Tranquility Bay is a troubled paradise.
A tightly guarded compound in a lovely Caribbean hamlet, it is the oldest foreign outpost in a booming network of behavior-modification programs for American teenagers. Tranquility Bay has a reputation as the harshest of them all.
Many who have been there describe a life of pain and fear. They say they spent 13 hours a day, for weeks or months on end, lying on their stomachs in an isolation room, their arms repeatedly twisted to the breaking point. Others say the program took them off a road to hell and saved their lives.
Tranquility Bay's methods have spawned fierce supporters and critics, none more passionate than the children who have been through the program and the parents who sent them there.
The children say their parents have no idea what goes on behind the walls. The parents say program directors tell them to ignore all accusations of abuse.
"They tell your parents, `Your son may say he's been beaten, but he's lying,' and that, to me, is the greatest manipulation they pull," said Andrew Emmett, 16, from Washington.
Enrollment at Tranquility Bay, founded in 1996, has grown in the past two years from 140 to 300 youths, most of them 12 to 19 years old. It is becoming a battleground for the warring camps of parents and children, a growing number of whom oppose the program.
That fight may shape the future of Tranquility Bay's parent organization, the Utah-based World Wide Association of Specialty Programs and Schools, known as Wwasps, one of the biggest and most lucrative businesses of its kind.

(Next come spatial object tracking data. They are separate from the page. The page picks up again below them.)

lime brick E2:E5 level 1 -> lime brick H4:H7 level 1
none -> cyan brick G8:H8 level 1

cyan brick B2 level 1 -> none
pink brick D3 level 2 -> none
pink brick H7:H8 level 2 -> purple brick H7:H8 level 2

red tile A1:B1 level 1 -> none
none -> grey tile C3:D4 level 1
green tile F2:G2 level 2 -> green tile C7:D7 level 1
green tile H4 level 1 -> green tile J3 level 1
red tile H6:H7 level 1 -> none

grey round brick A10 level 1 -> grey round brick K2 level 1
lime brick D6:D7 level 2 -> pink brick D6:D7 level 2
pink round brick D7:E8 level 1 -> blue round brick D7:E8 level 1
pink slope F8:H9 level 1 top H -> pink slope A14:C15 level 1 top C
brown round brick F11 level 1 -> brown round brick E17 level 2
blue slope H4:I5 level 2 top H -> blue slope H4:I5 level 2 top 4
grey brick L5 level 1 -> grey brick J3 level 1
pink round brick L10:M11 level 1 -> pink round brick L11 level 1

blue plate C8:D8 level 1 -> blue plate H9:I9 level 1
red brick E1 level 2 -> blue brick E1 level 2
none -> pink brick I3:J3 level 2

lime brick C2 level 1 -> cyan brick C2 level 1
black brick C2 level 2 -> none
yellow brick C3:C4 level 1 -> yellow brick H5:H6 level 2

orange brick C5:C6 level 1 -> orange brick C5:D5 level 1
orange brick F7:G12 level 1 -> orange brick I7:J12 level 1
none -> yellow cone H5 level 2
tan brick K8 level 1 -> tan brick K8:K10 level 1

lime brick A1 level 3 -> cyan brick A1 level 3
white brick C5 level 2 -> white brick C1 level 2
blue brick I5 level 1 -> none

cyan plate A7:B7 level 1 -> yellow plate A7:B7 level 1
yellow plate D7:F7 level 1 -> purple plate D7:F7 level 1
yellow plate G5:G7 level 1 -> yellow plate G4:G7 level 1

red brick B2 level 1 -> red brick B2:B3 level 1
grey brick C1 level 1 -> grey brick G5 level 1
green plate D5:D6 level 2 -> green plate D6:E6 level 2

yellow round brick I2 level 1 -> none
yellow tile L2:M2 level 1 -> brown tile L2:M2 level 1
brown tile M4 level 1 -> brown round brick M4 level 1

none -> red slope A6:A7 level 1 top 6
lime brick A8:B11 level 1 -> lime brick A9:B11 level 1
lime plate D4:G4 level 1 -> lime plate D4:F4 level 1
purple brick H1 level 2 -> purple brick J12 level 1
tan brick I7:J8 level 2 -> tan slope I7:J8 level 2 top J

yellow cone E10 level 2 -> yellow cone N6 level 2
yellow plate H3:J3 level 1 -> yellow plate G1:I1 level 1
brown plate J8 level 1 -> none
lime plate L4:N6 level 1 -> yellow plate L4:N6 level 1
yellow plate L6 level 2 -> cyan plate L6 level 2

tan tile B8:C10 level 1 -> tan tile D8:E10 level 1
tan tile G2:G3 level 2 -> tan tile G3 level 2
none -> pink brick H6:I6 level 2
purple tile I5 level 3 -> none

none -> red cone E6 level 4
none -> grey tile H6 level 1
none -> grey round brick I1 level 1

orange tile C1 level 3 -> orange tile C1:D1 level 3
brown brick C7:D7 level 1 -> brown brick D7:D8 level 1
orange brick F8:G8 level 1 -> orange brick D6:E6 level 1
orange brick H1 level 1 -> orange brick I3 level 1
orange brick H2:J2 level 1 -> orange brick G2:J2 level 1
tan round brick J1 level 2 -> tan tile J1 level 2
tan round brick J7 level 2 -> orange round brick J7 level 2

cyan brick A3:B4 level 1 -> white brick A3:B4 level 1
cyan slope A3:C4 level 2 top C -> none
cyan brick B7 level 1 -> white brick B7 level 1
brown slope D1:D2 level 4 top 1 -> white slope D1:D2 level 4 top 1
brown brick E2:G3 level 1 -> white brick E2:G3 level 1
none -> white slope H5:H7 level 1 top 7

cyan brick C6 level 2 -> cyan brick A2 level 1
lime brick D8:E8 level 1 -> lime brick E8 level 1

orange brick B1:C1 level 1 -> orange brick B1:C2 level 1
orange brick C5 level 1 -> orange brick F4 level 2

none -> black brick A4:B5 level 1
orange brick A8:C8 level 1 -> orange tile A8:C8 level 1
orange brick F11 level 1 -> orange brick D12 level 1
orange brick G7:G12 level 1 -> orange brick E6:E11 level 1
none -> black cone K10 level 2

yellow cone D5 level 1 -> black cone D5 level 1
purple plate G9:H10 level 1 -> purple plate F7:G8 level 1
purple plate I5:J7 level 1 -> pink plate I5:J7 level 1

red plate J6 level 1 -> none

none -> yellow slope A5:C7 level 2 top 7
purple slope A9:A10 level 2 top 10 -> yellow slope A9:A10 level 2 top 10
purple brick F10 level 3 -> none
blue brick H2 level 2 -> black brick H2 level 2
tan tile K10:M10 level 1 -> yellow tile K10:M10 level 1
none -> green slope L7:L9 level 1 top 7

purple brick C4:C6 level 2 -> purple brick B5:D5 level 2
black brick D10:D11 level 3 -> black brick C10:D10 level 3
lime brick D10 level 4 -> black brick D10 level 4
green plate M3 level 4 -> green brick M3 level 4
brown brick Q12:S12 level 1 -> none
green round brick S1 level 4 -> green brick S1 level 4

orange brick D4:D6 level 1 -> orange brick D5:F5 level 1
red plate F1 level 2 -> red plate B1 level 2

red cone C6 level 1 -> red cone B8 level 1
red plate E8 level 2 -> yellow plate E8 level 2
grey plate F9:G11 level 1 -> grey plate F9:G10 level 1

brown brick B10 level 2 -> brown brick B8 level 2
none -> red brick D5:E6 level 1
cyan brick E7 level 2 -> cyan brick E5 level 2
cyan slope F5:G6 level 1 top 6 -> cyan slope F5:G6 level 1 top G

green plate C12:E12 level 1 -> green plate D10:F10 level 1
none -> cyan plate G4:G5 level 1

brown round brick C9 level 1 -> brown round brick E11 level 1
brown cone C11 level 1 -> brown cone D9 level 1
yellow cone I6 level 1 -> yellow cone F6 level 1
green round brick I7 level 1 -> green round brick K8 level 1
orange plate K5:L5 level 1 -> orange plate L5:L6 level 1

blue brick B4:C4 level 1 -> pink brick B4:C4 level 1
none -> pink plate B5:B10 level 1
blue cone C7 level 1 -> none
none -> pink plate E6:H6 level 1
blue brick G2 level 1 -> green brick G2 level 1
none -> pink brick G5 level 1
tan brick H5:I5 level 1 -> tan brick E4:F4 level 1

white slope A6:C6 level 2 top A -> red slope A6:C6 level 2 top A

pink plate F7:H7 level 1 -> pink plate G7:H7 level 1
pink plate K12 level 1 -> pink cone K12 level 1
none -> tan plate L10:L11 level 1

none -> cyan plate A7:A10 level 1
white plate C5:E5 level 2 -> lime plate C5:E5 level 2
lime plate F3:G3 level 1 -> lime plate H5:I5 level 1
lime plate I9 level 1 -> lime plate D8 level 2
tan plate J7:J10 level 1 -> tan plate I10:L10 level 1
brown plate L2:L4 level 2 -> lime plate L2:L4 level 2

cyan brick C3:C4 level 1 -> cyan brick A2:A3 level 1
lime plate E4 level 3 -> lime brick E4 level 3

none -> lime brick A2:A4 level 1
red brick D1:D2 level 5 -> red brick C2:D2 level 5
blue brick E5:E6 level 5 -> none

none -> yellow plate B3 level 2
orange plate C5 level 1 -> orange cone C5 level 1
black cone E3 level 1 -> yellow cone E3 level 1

In a statement sent to parents last month, Ken Kay, Wwasps' president, wrote, "The accusations are from students. The parents may believe them, but the parents weren't there." He continued, "The teens making the allegations generally have a long history of lying, exaggerating and dishonesty."
By telephone, he said that he did not welcome new requests for comment, as Wwasps had signed a television contract to tell its story in its own words.
Kay's son, Jay Kay, director of Tranquility Bay, said in an e-mail message declining a face-to-face interview that criticisms come from "one-tenth of one percent" of past clients -- a few people with "axes to grind."
There is little question that Wwasps programs -- including two in Mexico and at least eight in the US, with a total of roughly 2,300 children -- fill a crying need for parents unable to cope with their children.
Many parents who strongly support Tranquility Bay, which costs more than US$33,000 a year, see it as a near-miraculous crucible for changing defiant and delinquent teenagers. But others who sent their children say the program damaged their sons and daughters. A striking number of youths say that, while the program's goals may be noble, its methods are not.
In all, 32 children and parents spoke by telephone for this article, 23 others communicated by e-mail, and five face-to-face interviews took place in Jamaica.
"I got some good out of it," said Colin Johnstone, 15, of Louisville, Kentucky, who came to Tranquility Bay at 13. "But it is kind of like torture. It did me more damage than good."
He was not drinking or taking drugs, said his mother, Lisa Todd. He was "just immature." She said Colin had two teeth knocked loose by a staff member's fist and spent at least eight months in the isolation room. "They are very physically severe in Jamaica," she said. "For sure, they did things they couldn't do in America." But, she added, "I do think the program helps a lot of families that are desperate and don't know where to turn."